Le « Casque colonial » est l’une des nouvelles les plus longues. Elle permet à notre auteur d’imaginer un scénario de film aux rebondissements innombrables et aux scènes pittoresques (en Afrique, où la belle Natacha, qui rejoint son mari, croise sur le bateau le jeune et séduisant Sainty). Ce scénario en fait est celui du film « Le Casque colonial », exhumé par hasard et attribué au réalisateur disparu Stanley Foster. L’intrigue amoureuse repose très classiquement sur des billets doux (et plus que ça !) perdus et retrouvés mais qui n’arrivent pas à destination au bon moment. En passant, décernons la mention « très passable » à la phrase « Pourquoi Foster aurait-il été tourné un film en Afrique ? », alors que l’on préfèrerait lire « Pourquoi Foster serait-il allé tourner un film en Afrique » (deux fautes : un passif hors de propos et un participe passé itou). Cela étant, quelle virtuosité dans le pastiche et quelle imagination ! 

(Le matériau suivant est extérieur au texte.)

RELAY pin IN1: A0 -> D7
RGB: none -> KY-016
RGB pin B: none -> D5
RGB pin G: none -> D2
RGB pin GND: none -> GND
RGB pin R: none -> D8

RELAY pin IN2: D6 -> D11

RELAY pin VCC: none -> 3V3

La nouvelle « Judas », qui traite du film « L’encre et la poudre » porte au paroxysme le jeu des miroirs, des retours en arrière, des enchevêtrements entre réalité et cinéma (sachant que la réalité en question est elle-même inventée par notre auteur !), au point que l’on doit parfois revenir en arrière pour s’y retrouver dans la chronologie et les patronymes ! Quant au metteur en scène, il se découvre subitement dans l’un des personnages imaginés par son scénariste, et pas le plus aimable.